Posdata

Bellísimas (he de confesar) han sido las tardes de compartir cara y cuerpo con amables desconocidos. Si en mi memoria cupieran bitácoras, cargaría la relación inagotable de kilómetros de piel recorridos en caminos de caricias urgentes, viperinas, cadenciosas. Encuentros errabundos de pasión irremisible, suculentos pecados, manzanas prohibidas, íntimas fiestas urbanas. He visto mucho y probado todo. Mi cuerpo ha sido templo y ha vivido los tumultos de peregrinaciones interminables de devotos del pecado. He sido tomada y poseída tantas veces…

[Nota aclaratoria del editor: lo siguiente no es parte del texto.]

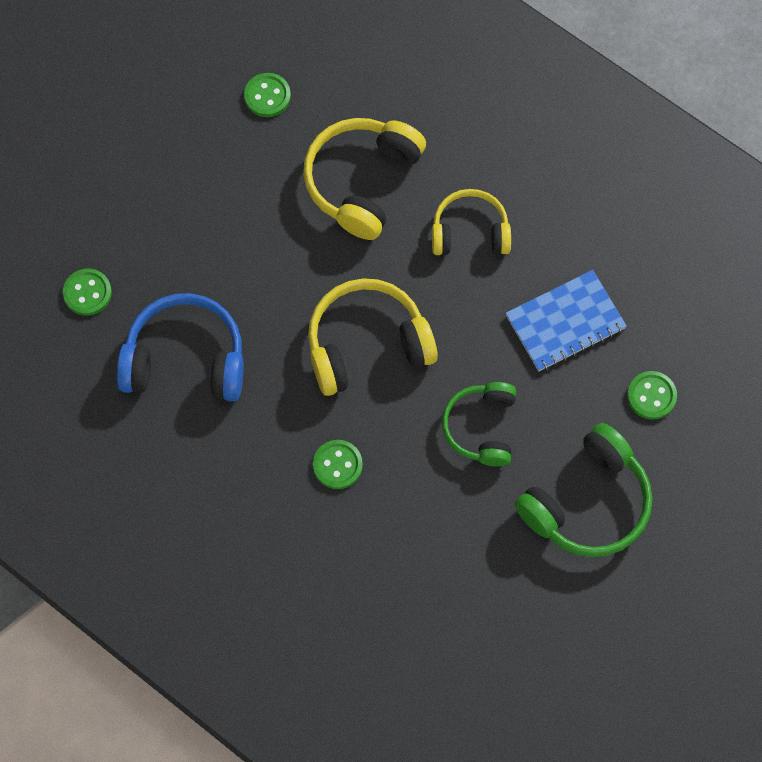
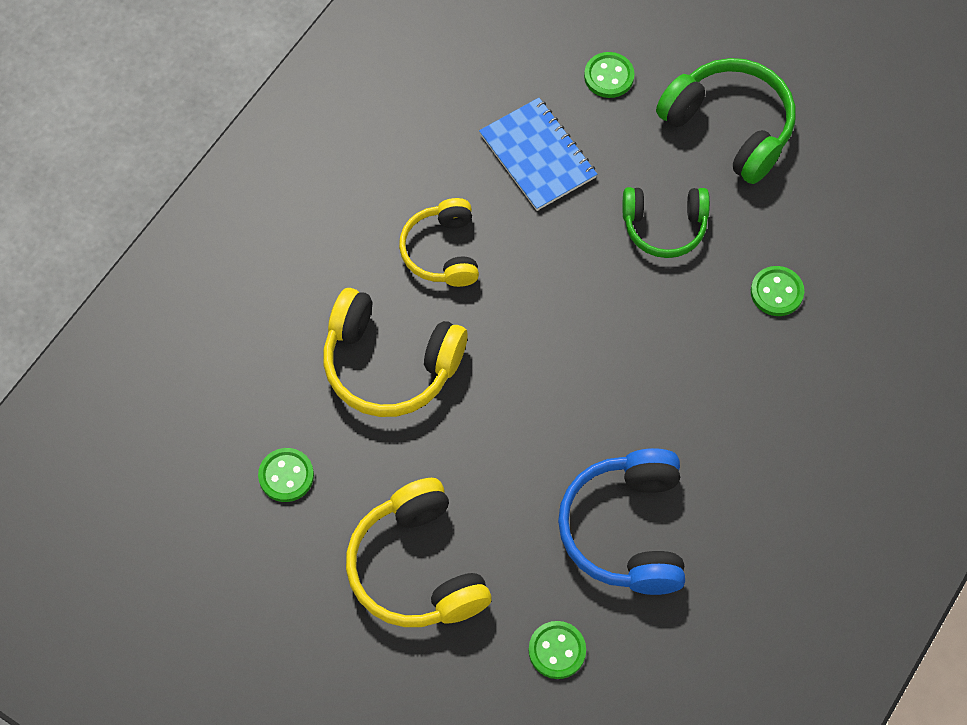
camera: 95 degrees left, 5 degrees down
(337, 465) = (726, 360): green button -> green button (776, 292)
(367, 344) = (585, 343): yellow headphones -> yellow headphones (417, 568)

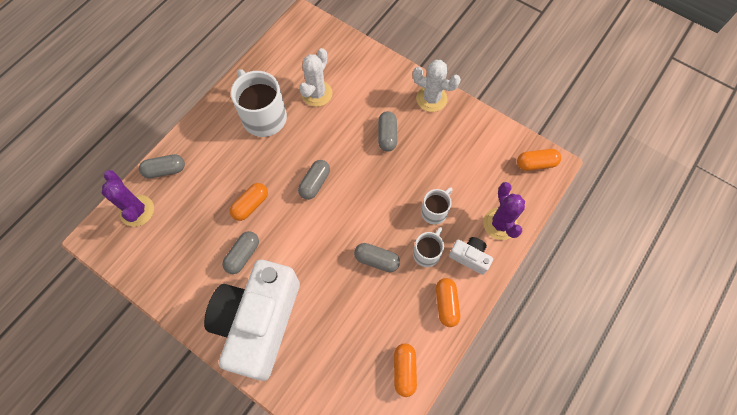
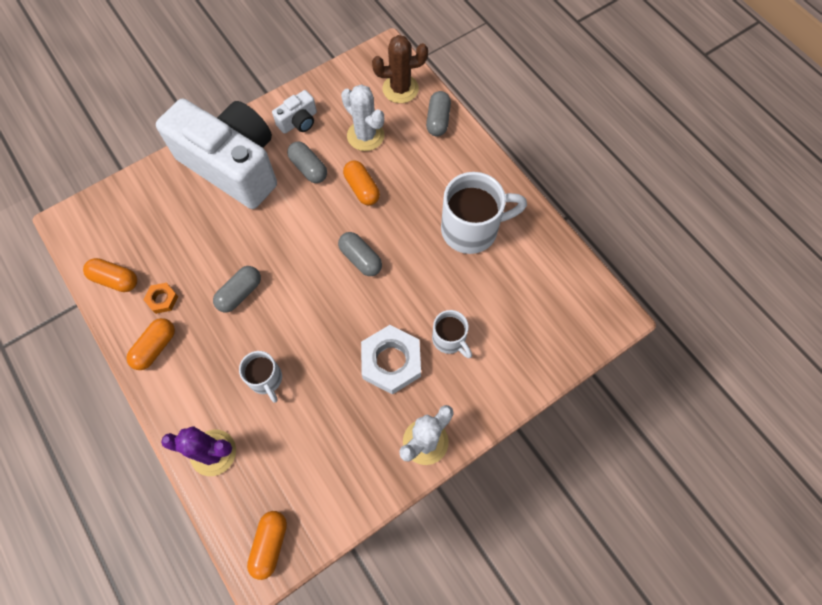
camera: 110 degrees right, 0 degrees up
(137, 211) = (400, 89): purple cactus -> brown cactus
(317, 93) = (484, 298): white cactus -> white cactus (365, 135)
(387, 135) = (391, 361): grey capsule -> white nut
(405, 320) = (162, 299): none -> orange nut
(427, 253) = (221, 350): white mug -> white mug (449, 339)
(446, 304) = (155, 347): orange capsule -> orange capsule turned 75 degrees counterclockwise
(470, 257) = (192, 396): white camera -> white camera (298, 121)

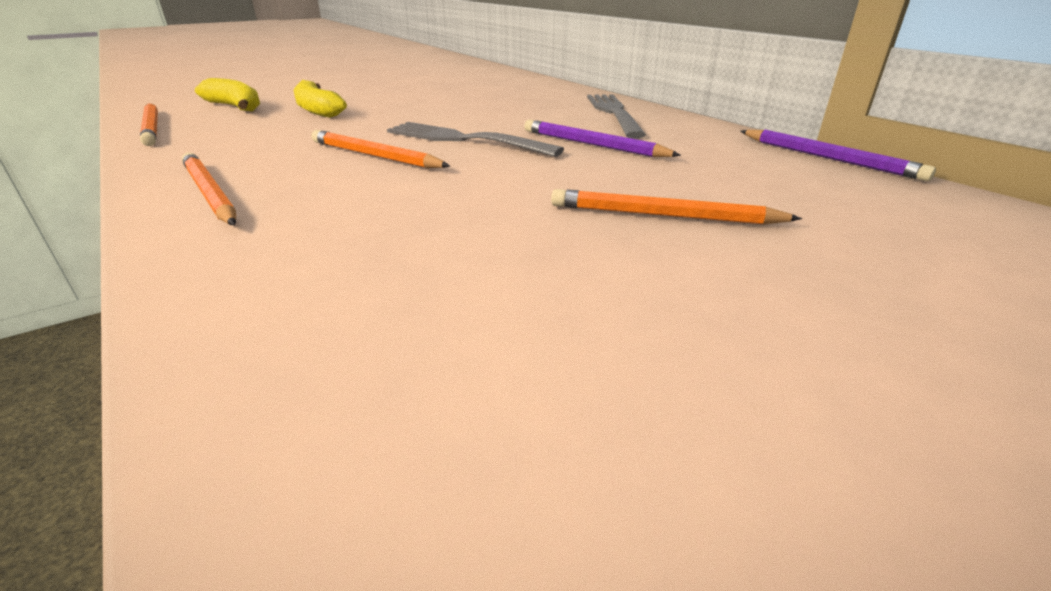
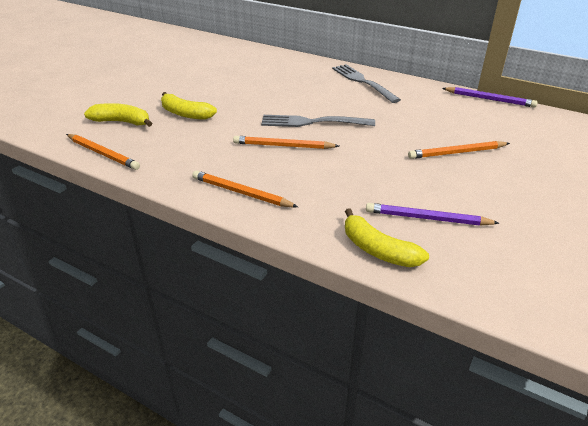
camera: 25 degrees left, 5 degrees up
(241, 336) = (378, 250): none -> yellow banana
(592, 144) = (381, 112): purple pencil -> purple pencil (427, 218)

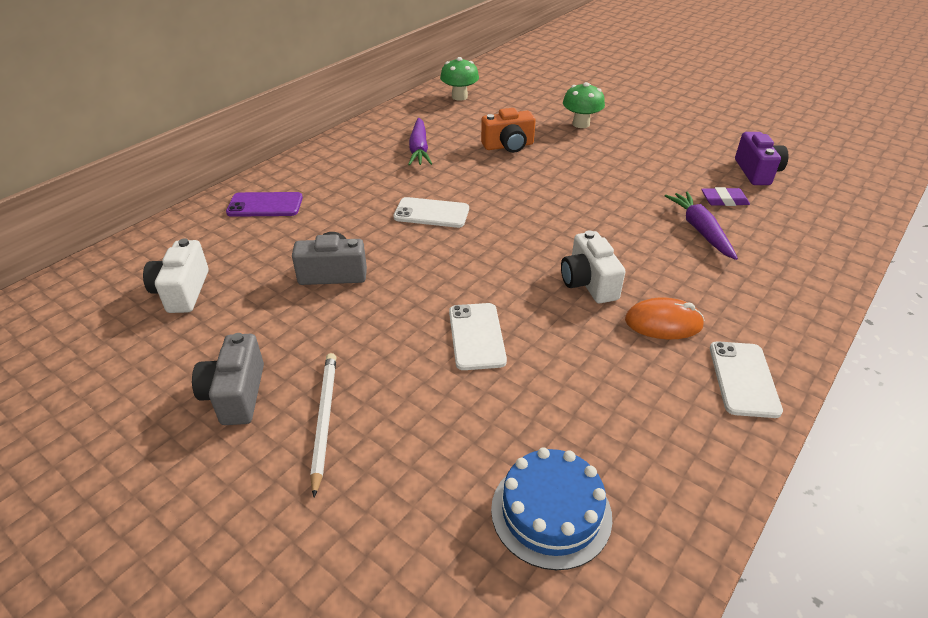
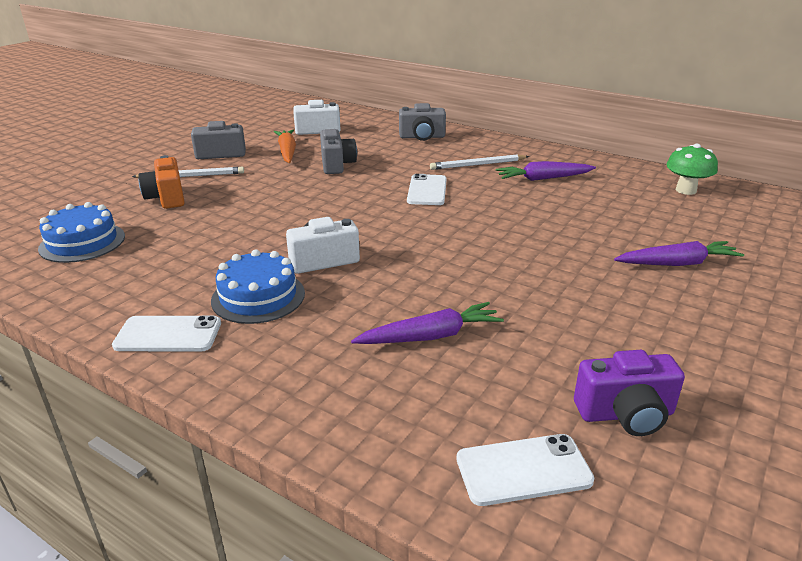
camera: 85 degrees right, 10 degrees down
(263, 319) = (287, 152): none -> orange carrot
(265, 205) = (422, 137): purple phone -> grey camera
(371, 178) = (477, 165): none -> white pencil
(476, 336) = (257, 214): white phone -> white phone (523, 469)
(508, 146) = (580, 219): orange camera -> orange camera (167, 198)
(581, 124) = (677, 263): green mushroom -> purple carrot
(663, 323) = (258, 297): orange mouse -> blue cake
(724, 200) = (515, 366): purple eraser -> none

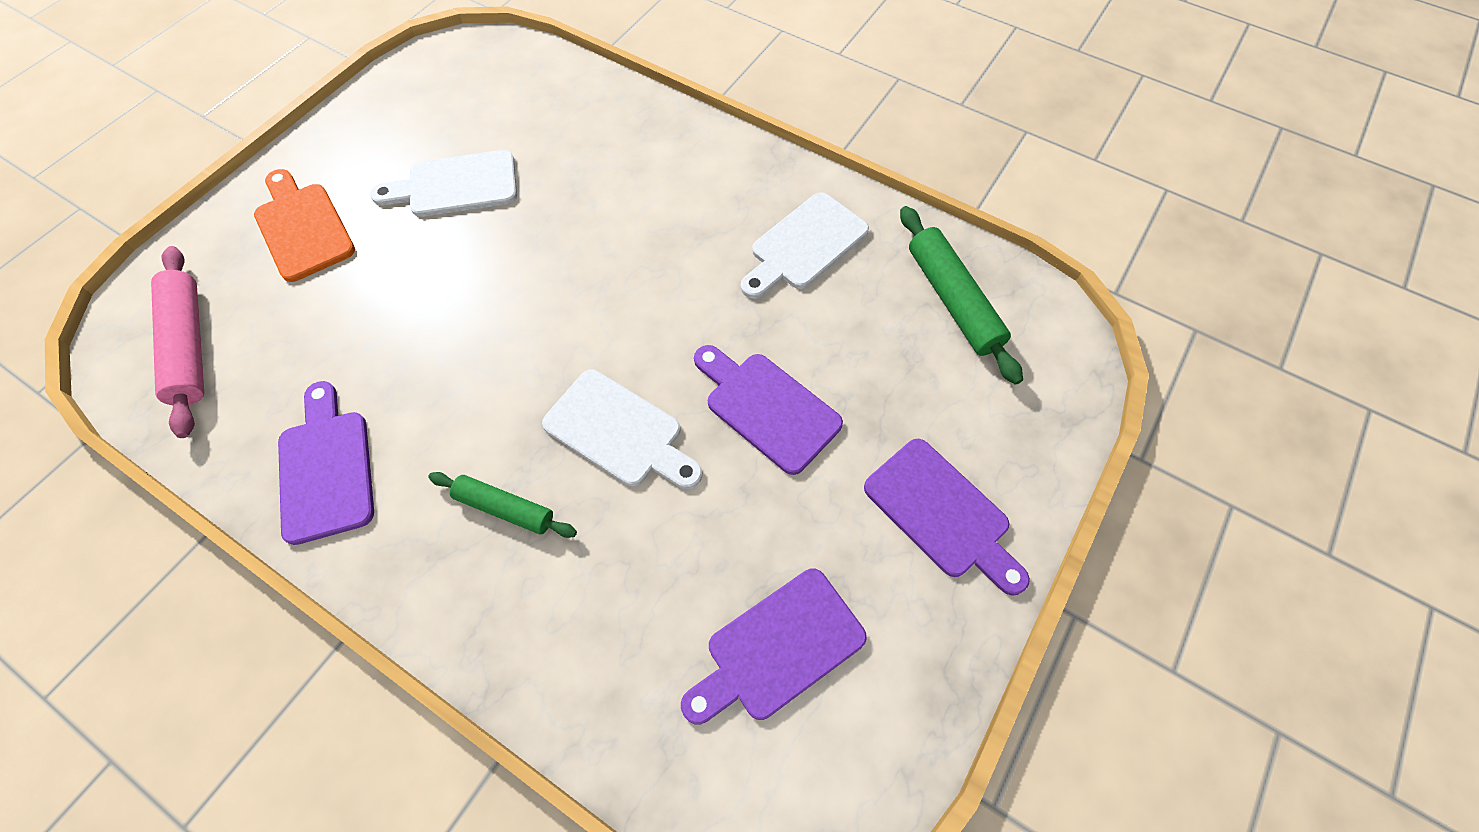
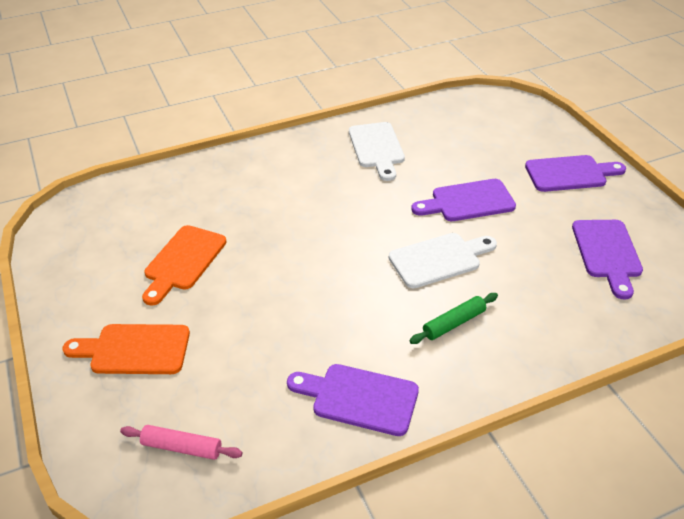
camera: 55 degrees left, 20 degrees down
(190, 346) = (182, 447): pink rolling pin -> pink rolling pin, size x0.64
(456, 185) = (183, 261): white cutting board -> orange cutting board
(953, 300) = (455, 120): green rolling pin -> none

Me encontré en ocasiones, con cuerpos expertos, sorpresivos, capaces de arrancar de pronto el suspiro finito, el éxtasis. También encontré cuerpos torpes, violentos, pedestres. Incapaces de distinguir el amor del contrabando.

Viví en mil brazos, bebí el germen de vida, probé el sabor de la consecuencia. Vi tantos espejos apuntándome y registrando curiosos cada movimiento, cada suspiro, cada voz. Me vi perdiéndome y me vi perdida. Me vi penetrada y me vi simplemente querida.

Mi puerto se volvió refugio para el andariego, ladrón sinvergüenza de la ternura soterrada del casado, esperanza última del desesperado, remedio alevoso del tahúr, humilde dignidad del libertino, brebaje redentor, cuenca decente del bienintencionado, regalo de ocasión y recipiente del malvado.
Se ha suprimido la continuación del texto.